In public, the Filipino president has expressed a similar mixture of exasperation and bafflement. “I don’t understand why this happened,” Marcos complained shortly after the Philippine Coast Guard decided to cut a floating barrier installed by Chinese counterparts around the disputed Scarborough Shoal.
While expressing perplexity, Marcos has also taken an increasingly uncompromising stance on the maritime disputes. “What we will do is to continue defending the Philippines, the maritime territory of the Philippines, the rights of our fishermen to catch fish in areas where they have been doing it for hundreds of years already,” he vowed in a nod to a wave of anti-Beijing sentiment at home.
In response to accusations of bullying and environmental destruction in disputed areas, China has scolded the Philippines and demanded it not “stir up trouble” and create “a political drama from fiction”. In a telltale of growing tensions, both sides are conducting maritime drills in the South China Sea to reinforce their claims in the area.

Both nations have shown little sign of backing down so far. If current trends continue, the Philippines and China risk sleepwalking into direct conflict soon. While taking a tough stance abroad might yield political dividends for Filipino and Chinese leaders at home, it is incumbent on them to sincerely pursue a new modus vivendi in the South China Sea.

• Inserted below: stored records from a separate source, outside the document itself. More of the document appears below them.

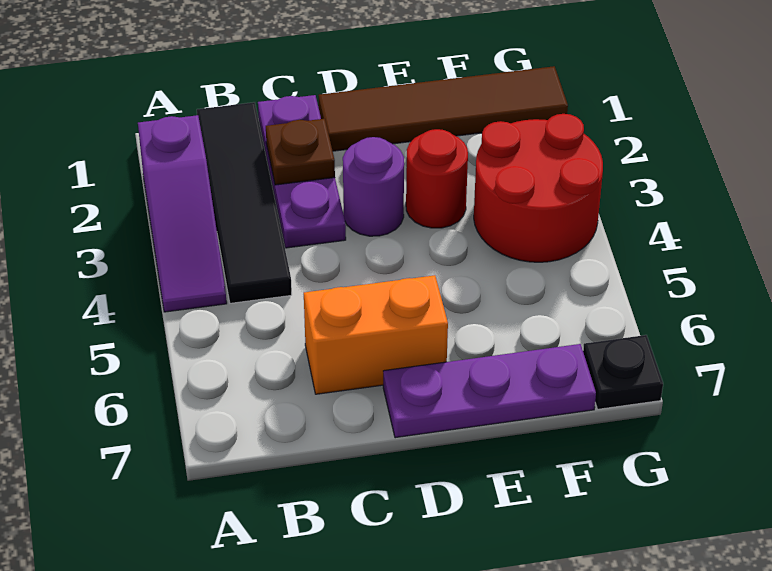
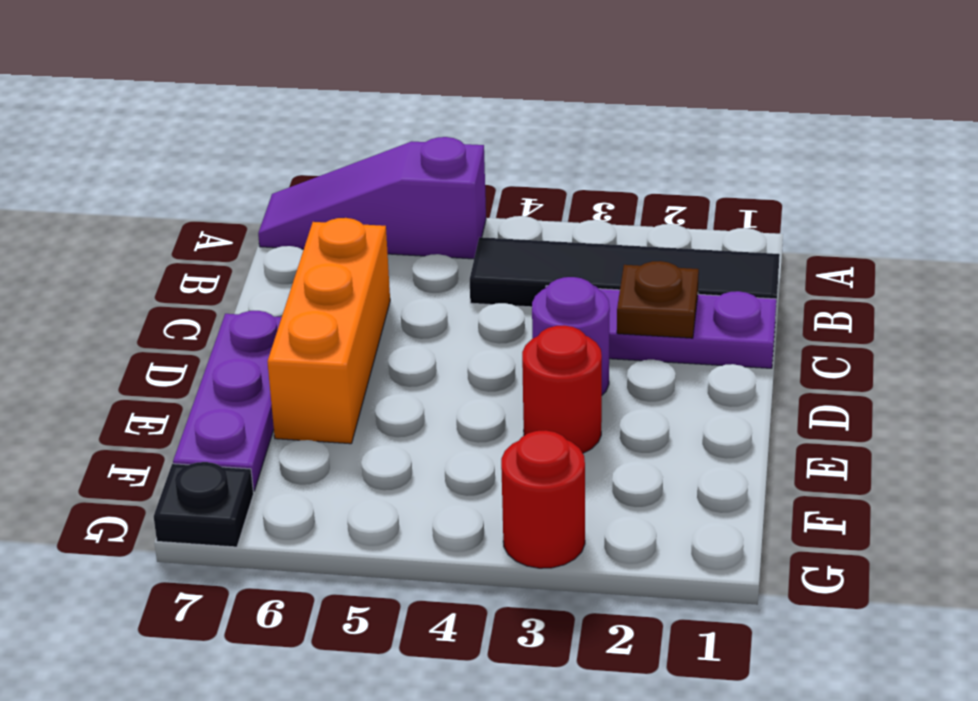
purple slope A2:A4 level 1 top 2 -> purple slope A5:A7 level 1 top 5
orange brick C6:D6 level 1 -> orange brick C6:E6 level 1
brown tile D1:G1 level 1 -> none
red round brick F3:G4 level 1 -> red round brick G3 level 1

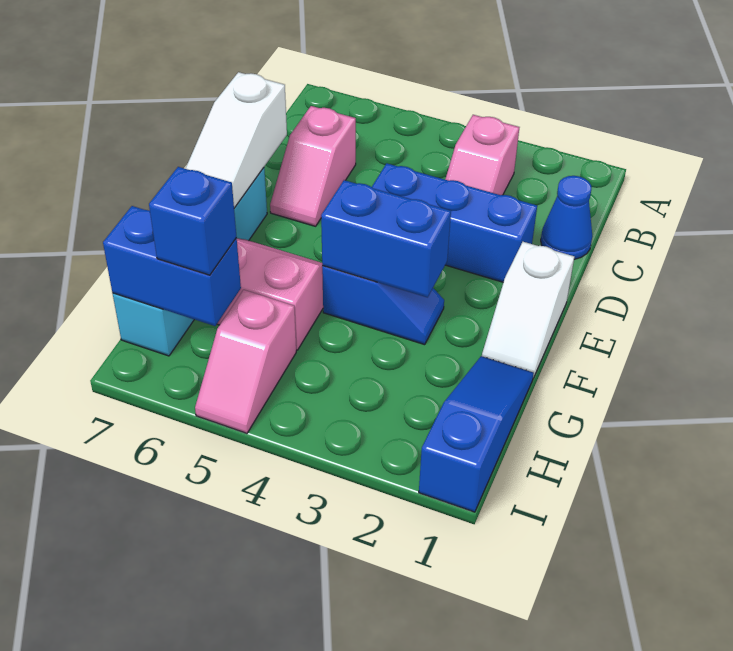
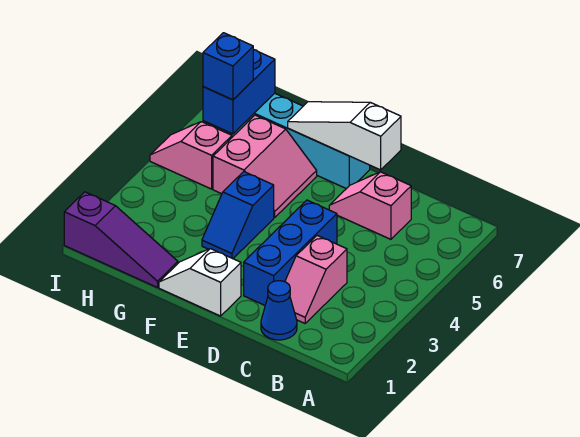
pink slope B3:C3 level 1 top B -> pink slope C2:C3 level 1 top 3
blue brick F3:F4 level 2 -> none
blue slope G1:I1 level 1 top I -> purple slope G1:I1 level 1 top I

Few saw this coming. Just a year ago, the newly elected Marcos signalled broad continuity with his predecessor, Rodrigo Duterte, who proactively courted warm relations with China. Following his first phone conversation with President Xi Jinping, Marcos vowed to shift bilateral ties to a “ higher gear”. He reiterated the same position during his meeting with China’s chief diplomat Wang Yi, who welcomed a “new golden era” in bilateral ties.
Visiting Philippine President Ferdinand Marcos Jnr (right) walks with Chinese President Xi Jinping during a welcome ceremony at the Great Hall of the People in Beijing on January 4. Photo: Xinhua via AP
However, it was his relatively short visit to China in January which marked the beginning of an increasingly embittered bilateral relationship. For his part, Marcos was reportedly disappointed with his failure to gain any major concessions from China, especially in the South China Sea. At the very least, he had hoped to gain a concrete agreement on earlier plans to jointly develop the vast energy resources in the Reed Bank.
According to former Philippine Supreme Court justice Antonio Caprio, who has been a leading legal adviser to multiple presidents, Marcos hoped to restart suspended discussions over a “service contract” energy exploration deal with Beijing. But China has insisted on its sovereign claims over the energy-rich area, thus the lack of any breakthrough.
Not long after, Marcos approved the expansion of military ties with the United States under the Enhanced Defence Cooperation Agreement (EDCA). In response, Beijing accused Manila of stoking regional tensions, setting the stage for an increasingly tense bilateral relations.
In the succeeding months, Manila complained of multiple incidents with Chinese maritime forces. First came accusations that a Chinese vessel pointed a military-grade laser at Filipino ships, then came reports of Chinese Coast Guard blasting Philippine supply vessels with water cannons in the Second Thomas Shoal.
Not long after, the Philippines said Chinese vessels were engaged in environmental destruction in Manila-claimed islands in the Spratlys. China’s unilateral placement of floating barrier around the fisheries-rich Scarborough Shoal did not make the situation any easier.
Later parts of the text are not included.